Certainly, a conventional database can easily handle the mechanics of the system as it is shown in the Cancer Treatment World demo, but, when a real life version is in operation and it is scaled up to handle thousands of different meeting places it becomes progressively more difficult to control except by standardization resulting in a system rigidity that is sluggish to adapt and evolve.
The weakness of such database systems is that the larger the system grows the faster the system degrades. This is because such systems grow exponentially and it becomes increasingly more difficult and expensive to maintain control over the quality of the information it contains.
By creating a system that is decentralized and designed to self-organise and evolve in a multitude of different ways, each meeting place can develop a uniqueness of its own and incorporate its own procedure for quality control.
In this way, an organic portal evolves much like the World Wide Web, with each meeting room, like Web sites, manifesting and evolving as an independent entity.
The difference though - between Web sites on the Internet and meeting places in an organic portal - is that Web sites manifest in isolation, whereas the meeting places in stigmatic system manifest within a self-organizing, formatted navigational framework.
7) Explaining a self-organizing, navigational framework
The Cancer Treatment World project seems to suggest a hierarchical structure to the subject areas in the information space. To most people, it is inconceivable that such order could come about without deliberate design.
In the world of computers, order is normally imposed. Structure is predetermined so that information can be organized and monitored by algorithms. Anything that cannot be indexed and controlled is usually assumed to be unpredictable and chaotic.

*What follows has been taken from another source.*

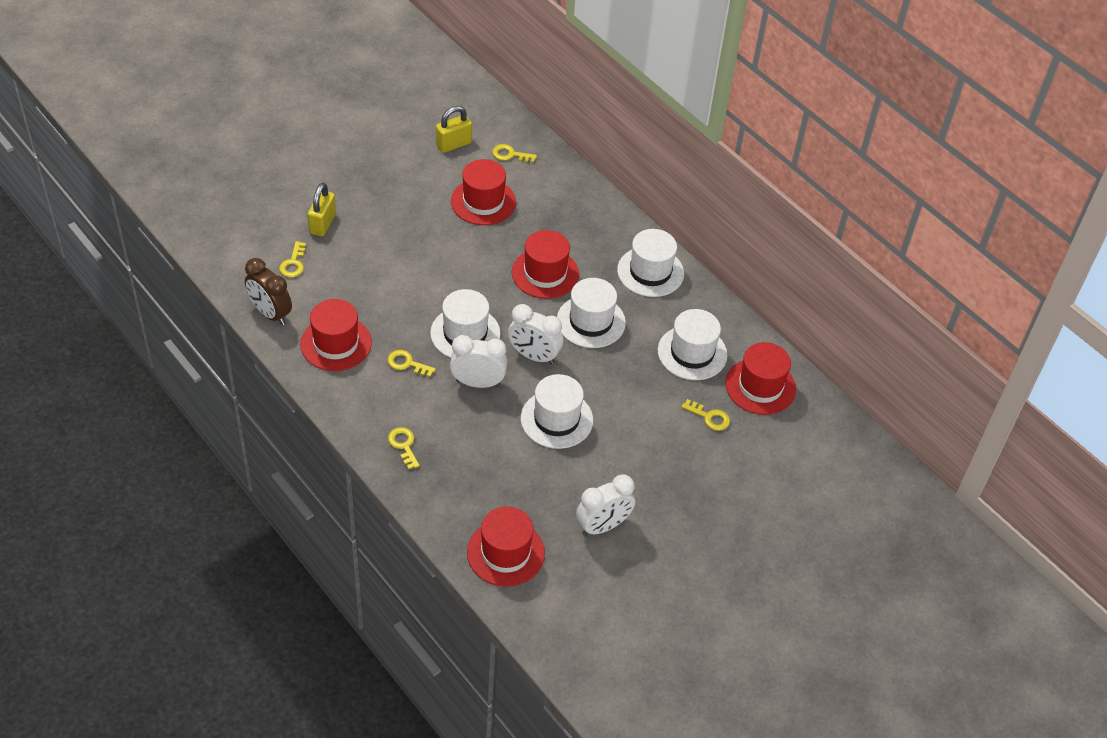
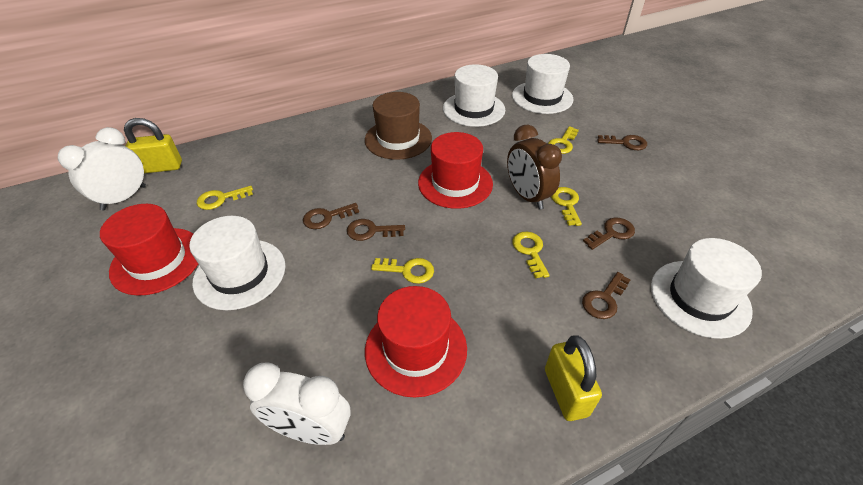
brown hat: 0 -> 1
brown key: 0 -> 5
red hat: 5 -> 3
white clock: 3 -> 2
white hat: 5 -> 4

It is no surprise then that most people find the idea of a self-organizing, navigational framework a difficult concept to come to terms with.
The best way to explain how self-organizing frameworks come into into existance is to use the analogy of ants laying pheromone trails as they search for food. This happens because ants have genes that allow them to write and read these trails.

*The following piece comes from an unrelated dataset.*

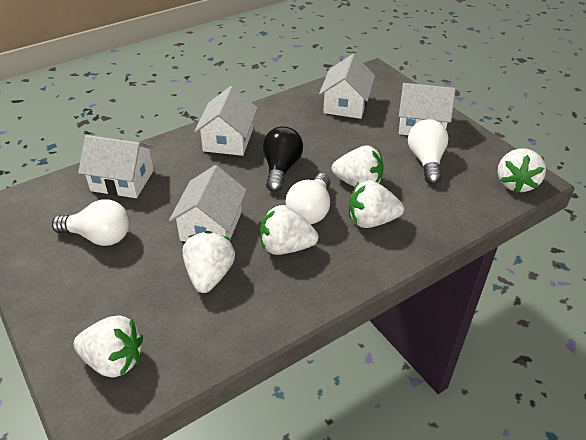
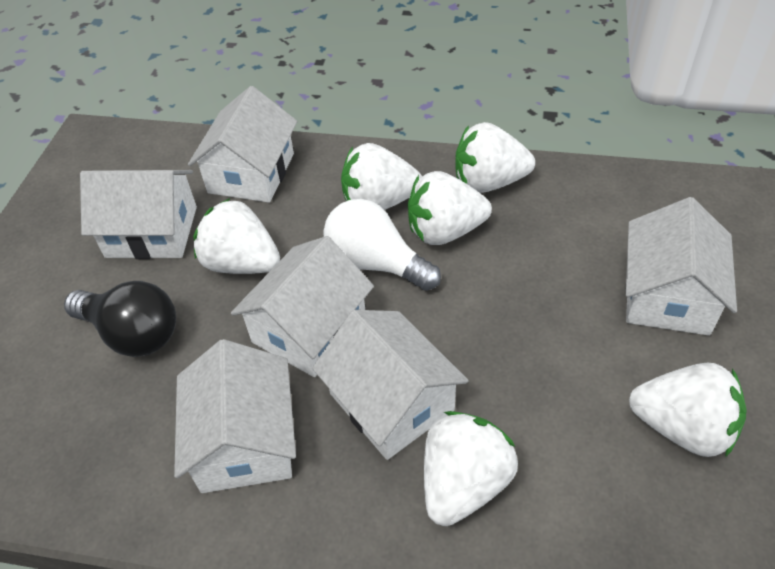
white house: 5 -> 6
white light bulb: 3 -> 1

The trails that lead to substantial resources are reinforced through frequent use. Other trails evaporate and quickly fade away. This leaves a landscape filled mostly with trails that are rewarding to follow.
By suitably using Web log statistics, such a system can be emulated for creating and maintaining pathways to meeting rooms in an organic portal. In this way, a self-organizing network of navigational pathways can be created and maintained automatically: without the need for human control or supervision.
Most people will understand this analogy quite easily, but, where they will get lost is when you try to explain how this system isn't run through a database, but, through code modules activated in a user's browser.
This is where an analogy with genes comes in useful. These modules of code can be likened to the genes of ants, where they empower the ant to read and write pheromone trails.
Nature takes advantage of this modular system of genes to provide organisms with complex behavior patterns - enabling them to adapt and evolve. Organic portals employ this same technique: using modules of code to help users find and exchange information in a variety of different ways.
Not only can these modules of code allow a user to read and write pathways, they can also provide the user with ways to leave messages and exchange information in the meeting rooms.
The main advantage of this system is that organic portals can be run at a low cost and are easily scalable without any loss of speed or efficiency. By using a system of client side components, there is not the exponential rise in complexity that you get with conventional database systems as the system expands.
This makes organic portals suitable for use in many situations where conventional database systems usually break down. This would be where information content is volatile and subject to constant change and where the total volume is unknown or unpredictable.